Вдоль дороги по кромке леса стояли большие и маленькие фигурки из камней, поставленных друг на друга. Камни удерживали равновесие один на другом и стояли здесь уже очень давно. С тех пор, как первый человек решил построить из них незамысловатую вертикальную фигуру, до наших времен, когда праздные путники останавливались и друг за другом ставили похожие фигуры из разбросанных вдоль дороги камней.

Зачем они это делали? А зачем люди читают молитвы? Зачем приносят жертвы? Бросают монетки в фонтан или плюют через левое плечо.

– Это люди выстраивают свои надежды в виде камней, – ответил я Тиму.

– Зачем?

– Так они хотят вернуться сюда через несколько лет и увидеть, что их выложенные друг на друга камни до сих пор стоят. Что прошлое помнит их. Что сила с помощью, которой они сложили эти булыжники, может хоть как-то повлиять на этот мир и оставить след. Но в итоге, это просто камни, разбросанные вдоль дороги.

– А если они упадут?

– Ничего не изменится, Тим.

Мы продолжали ехать на север, и я все глубже и глубже проникался таинственным для меня ощущением наполненности смыслом, которого еще не понимал. Может, то была ностальгия души, о которой я думал. Я задавал себе этот вопрос, но не спешил найти на него ответ. Что-то мне подсказывало, что рано или поздно он явится мне сам собой. Нужно только подождать.

Дорога продолжала меняться, от километра к километру: песчаными холмами, покрытыми редким сосновым лесом, отвесными каменными стенами, иногда, к моей радости, не тронутыми людьми, длинными озерами вдоль трассы, густым лесом или желтыми болотами, которые вызывали во мне врожденное чувство опасности, как любое гиблое место.

Мы все так же молча преодолевали плавный путь, думая каждый о своем.

Наше молчание нарушил сотрудник дорожно-постовой службы на одном из перекрестков, который дал нам знак припарковаться к обочине. Нездешние номера, подумал я, как же без этого.

– Почему мы остановились? – спросил Тим.

– Сейчас полицейский проверит у нас документы, и поедем дальше.

Полицейский медленно шел к нам, внимательно осматривая кузов машины.

– Сержант Кормильцев, – невнятно представился он и быстрым незаметным движением отдал мне честь. – Ваши документы, пожалуйста.

– Добрый день, – протянул я документы, которые приготовил, пока он шел. – Что-то случилось, сержант?

– Да, – неожиданно для меня ответил он. – У вас не горит левая фара.

– Когда мы выезжали утром, все было в порядке, – наверное, повредил ее, когда вытаскивали машины из песка. – Возможно, перегорела.

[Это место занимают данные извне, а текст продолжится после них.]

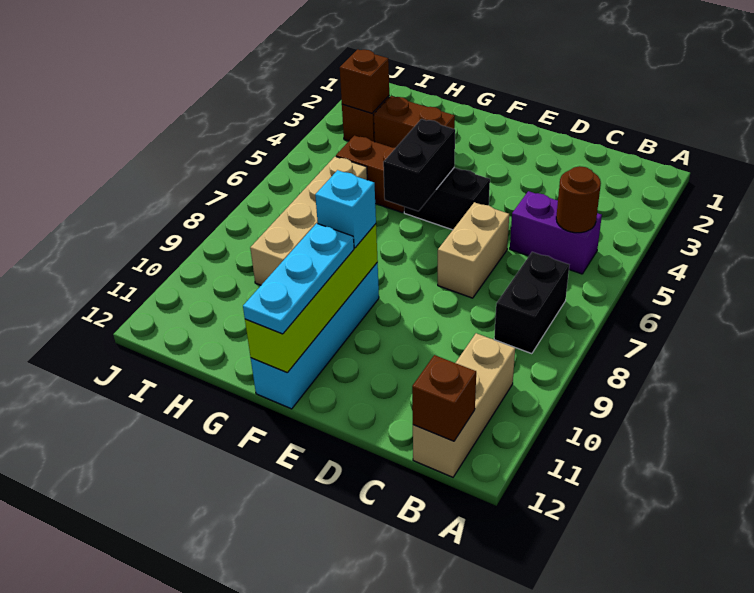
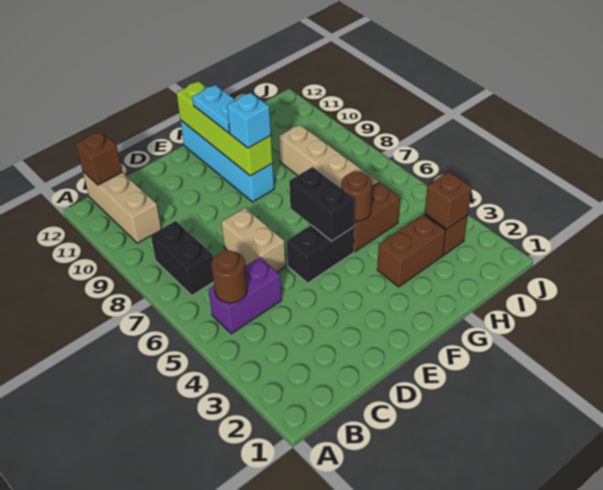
cyan plate F10:F12 level 3 -> cyan plate F10:F11 level 3
none -> brown round brick G5 level 2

– У вас есть запасная лампочка.

– Нет, к сожалению, с собой нет.

– Будьте добры, заменить в Сегеже. Скоро стемнеет. Куда вы направляетесь?

– В Костамукшу, – ответил я.

– Тогда тем более замените, вам еще несколько часов быть в пути.

– Да, конечно. Спасибо.

Он стал смотреть мои документы.

– Михаил Стогов? – спросил сержант.

– Да.

– Вы случайно не писатель?

– Да, – ответил я, неужели дорожный полицейский читал мои книги, – пишу детективы.

– Наш шеф большой ваш поклонник, – более дружелюбным тоном стал говорить полицейский и вернул мне документы. – Мы на юбилей всем отделением заказывали ему подарочные издания с вашим автографом.

– Приятно слышать.

– Вот же он обрадуется, когда узнает, что сам писатель приехал в наши края. Счастливого пути. И не забудьте заменить лампочку.

– Конечно, – ответил я и поднял стекло, когда сержант отошел от нашей машины.

Мы поехали дальше. Я нахмурился, потому что не хотел привлекать к себе внимание. Но делать было нечего.

Как и просил сержант, мы заехали в Сегежу. Правда, пришлось сделать небольшой крюк, но заменить лампочку было необходимо, потому что начинало смеркаться.

– Мы приехали, пап? – спросил Тим у автосервиса.

– Нет. Нам еще несколько часов. Выйди пока, разомни кости, пока я заменю лампочку.

Через несколько минут, мы снова были в пути.

После вчерашнего случая, когда я, то ли уснул, то ли задумался на дороге, было страшновато оставаться за рулем в темноте. Однако по пути не было никаких мотелей, да и города попадались уже очень-очень редко. Ехать от Сегежи нужно было без остановок через лес, поэтому в городке я купил несколько энергетиков, чтобы выпить их по дороге. На всякий случай.

Успокаивало, что темнеть в этих краях начинало гораздо позже.

Тимофей уже задремал, когда мы съехали с трассы и повернули на дорогу до Костомукши. Тело ломило от долгой дороги, глаза устали смотреть в даль, а поясница начинала болеть, видимо, я подтянул ее, когда толкал машину.

Я начал узнавать знакомые места. Мы были здесь, на этой дороге, много лет назад с братом. Приезжали к дяде на лето, чтобы погостить и заработать немного денег на строительстве домов. Добирались до Карелии в основном на поезде и только потом на машине по этой самой дороге. Федеральная трасса была мне незнакома и не бередила душу старыми воспоминаниями, отдаваясь где-то глубоко лишь мировой грустью. Так я назвал этот странное состояние для себя. Дорогу до Костомукши я узнавал. Она уводила меня в печальные воспоминания. Я вспомнил эти озера, эти болота, редкий кустарник, здесь, вдоль обочины, практически не было густого леса, светло-серый асфальт, покрытый частыми капельками щебня. Вспомнил, как видел все это, когда мчался на скорой помощи по этой дороге, держа брата за руку. И испуганный взгляд дяди, полный отчаяния, который он пытался скрыть.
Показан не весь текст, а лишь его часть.